LUXEMBURG
MONIQUE MATHIEU

„Cercle Artistique“, Politik, Wirtschaft und mehr: Marc Hostert im Interview

Auf seinen Namen stößt man in verschiedenen Bereichen: Stand er in diesen Tagen vor allem als Präsident des „Cercle artistique de Luxembourg“ (CAL) in der Öffentlichkeit, so ist Marc Hostert ebenfalls durch Sendungen beim luxemburgischen RTL-Fernseh- und Radiosender bekannt. Als Wirtschaftswissenschaftler konzentriert er sich dabei vor allem auf die Entwicklung unseres Landes in diesem Bereich. Wir sprachen mit Marc Hostert über sein Engagement sowohl beim CAL, für die Kunst und die Künstler allgemein, als auch über die allgemeine wirtschaftliche Entwicklung und seine Projekte in diesem Bereich.
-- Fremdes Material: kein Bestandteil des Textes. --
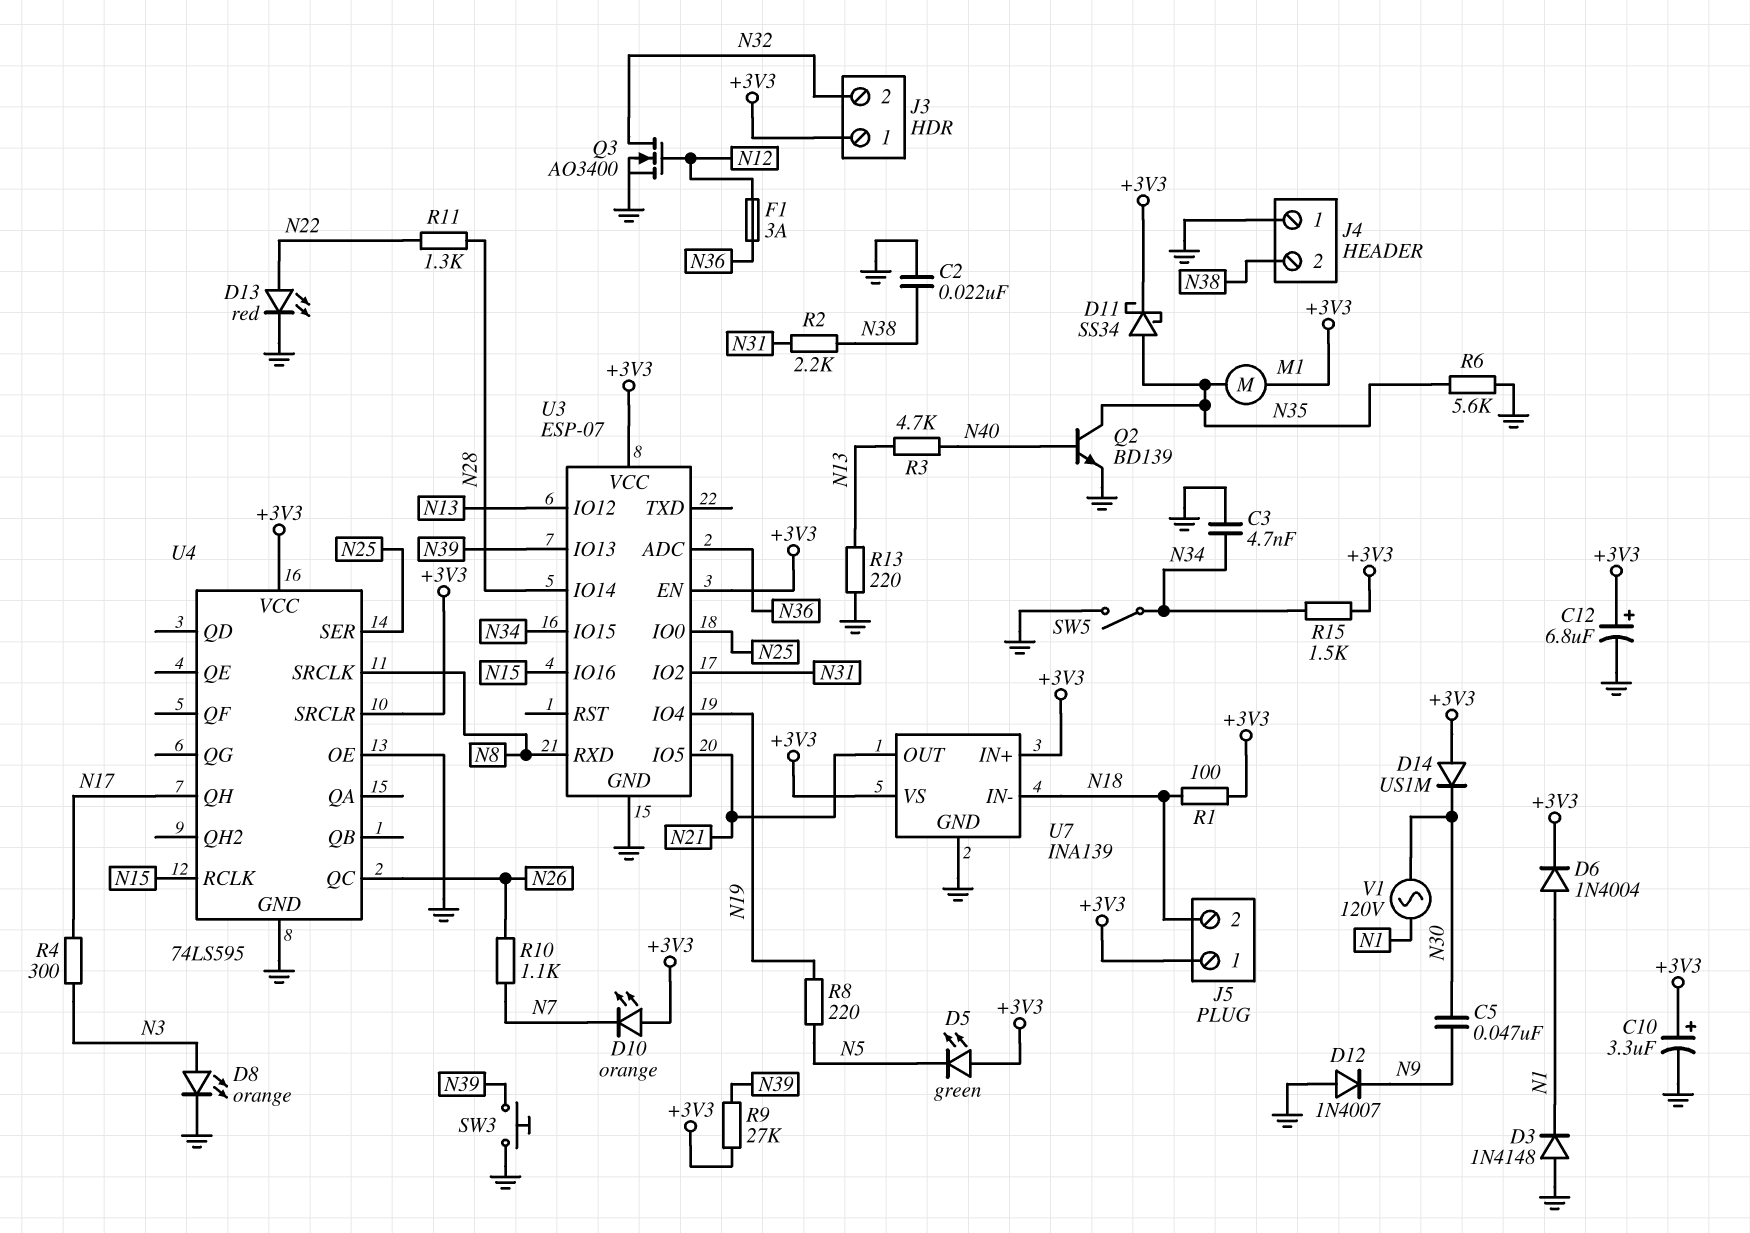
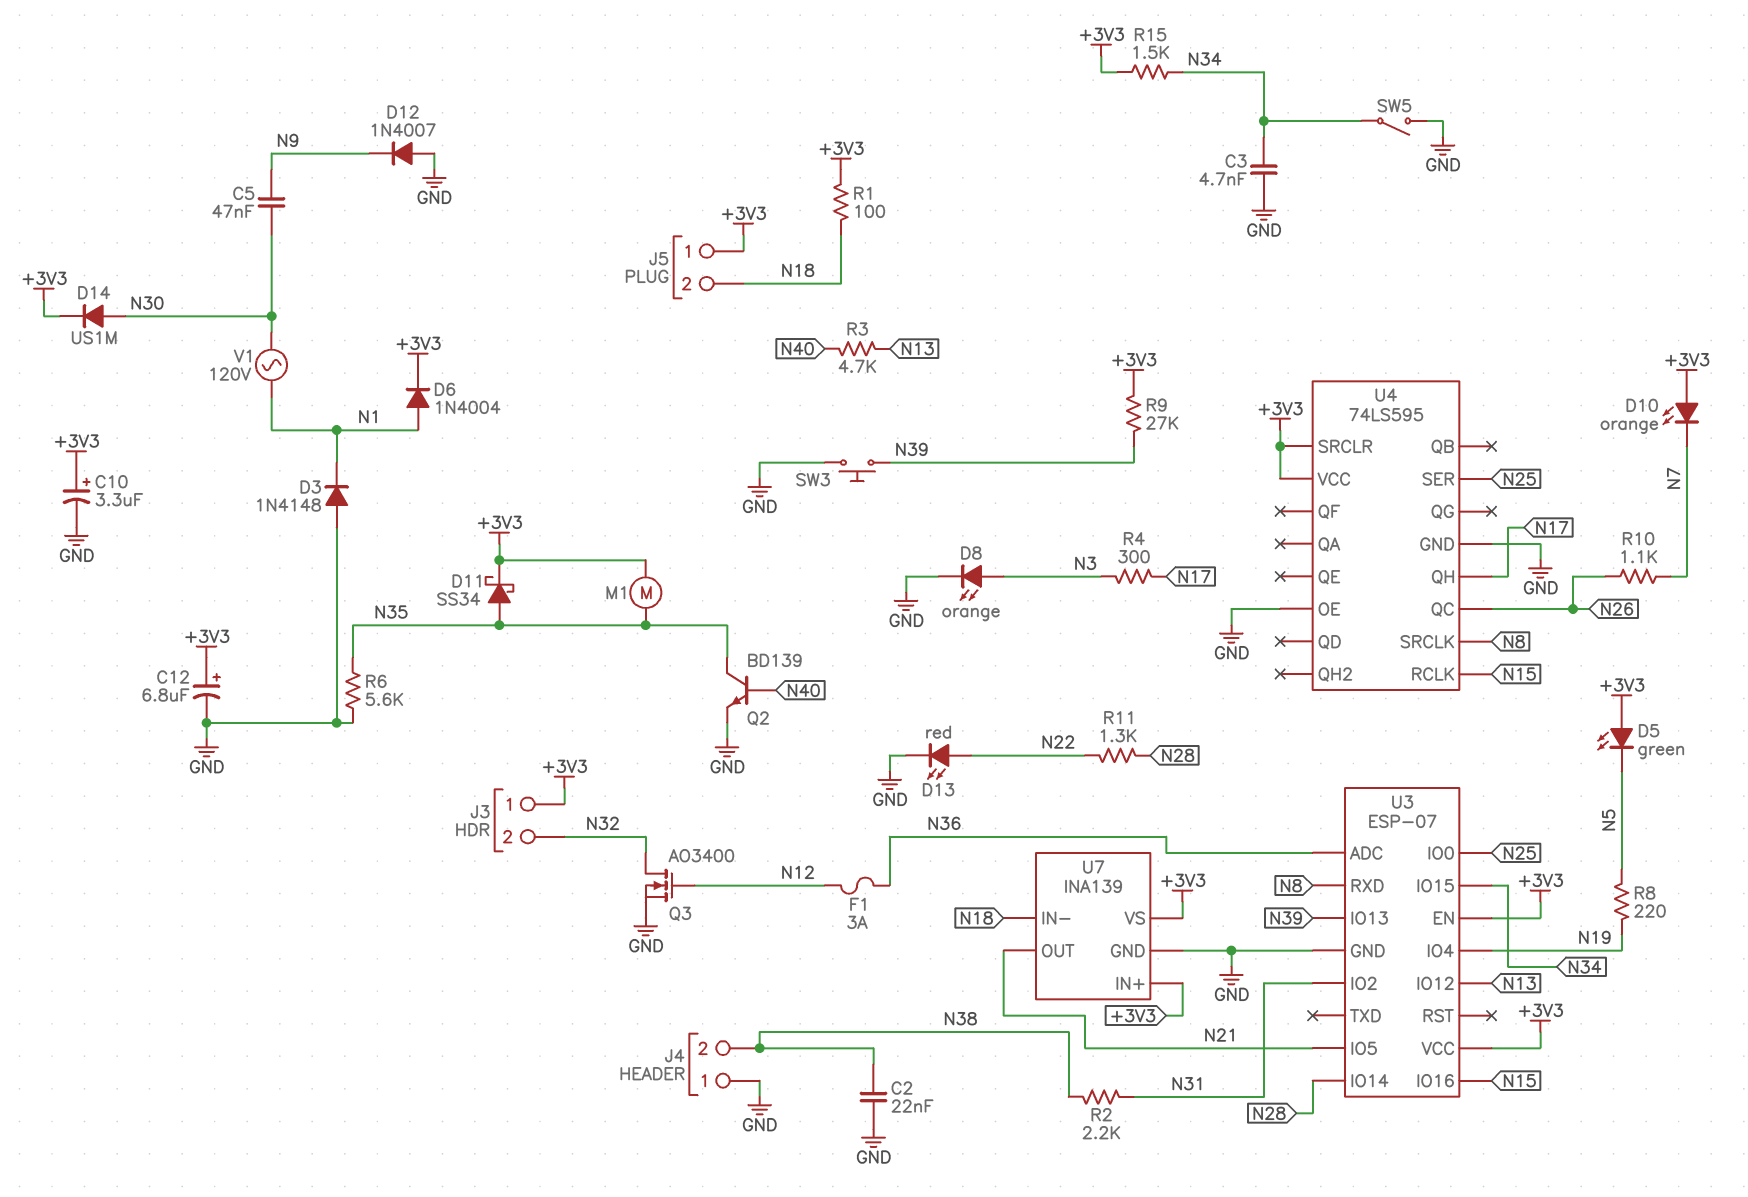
D14: diode US1M (A +3V3, K N30) -> diode US1M (A N30, K +3V3)
R13: 220 (GND, N13) -> none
Der „Cercle artistique de Luxembourg“ begeht in diesem Herbst sein 125. Jubiläum. Vereinigungen, die auf eine solch lange Vergangenheit zurückblicken können, sind relativ rar in unserem Land. Was, glauben Sie, hat dazu geführt, dass der CAL, trotz mancher kleiner und größerer Sturmtiefen, sein Fortbestehen bis heute sichern konnte?

Marc HOSTERT Der CAL hat den Auftrag, die Kunst zu fördern und die Kunstschaffenden zu repräsentieren. Es gab tatsächlich manchmal schwierige Zeiten, so nach dem 1. Weltkrieg, als der CAL sich teilte, oder in rezenterer Vergangenheit, als es zur Abspaltung einiger Künstler kam, die den LAC gründeten. Der CAL hat einen starken Bezug zur Aktualität, er spiegelt über die Kunst unsere Gesellschaft wider. Deshalb ist nur normal, dass es manchmal kriselt. Aber das macht den CAL auch stark. Und immerhin: Rund 1.400 Künstler stellten in den 125 Jahren beim Salon des CAL aus.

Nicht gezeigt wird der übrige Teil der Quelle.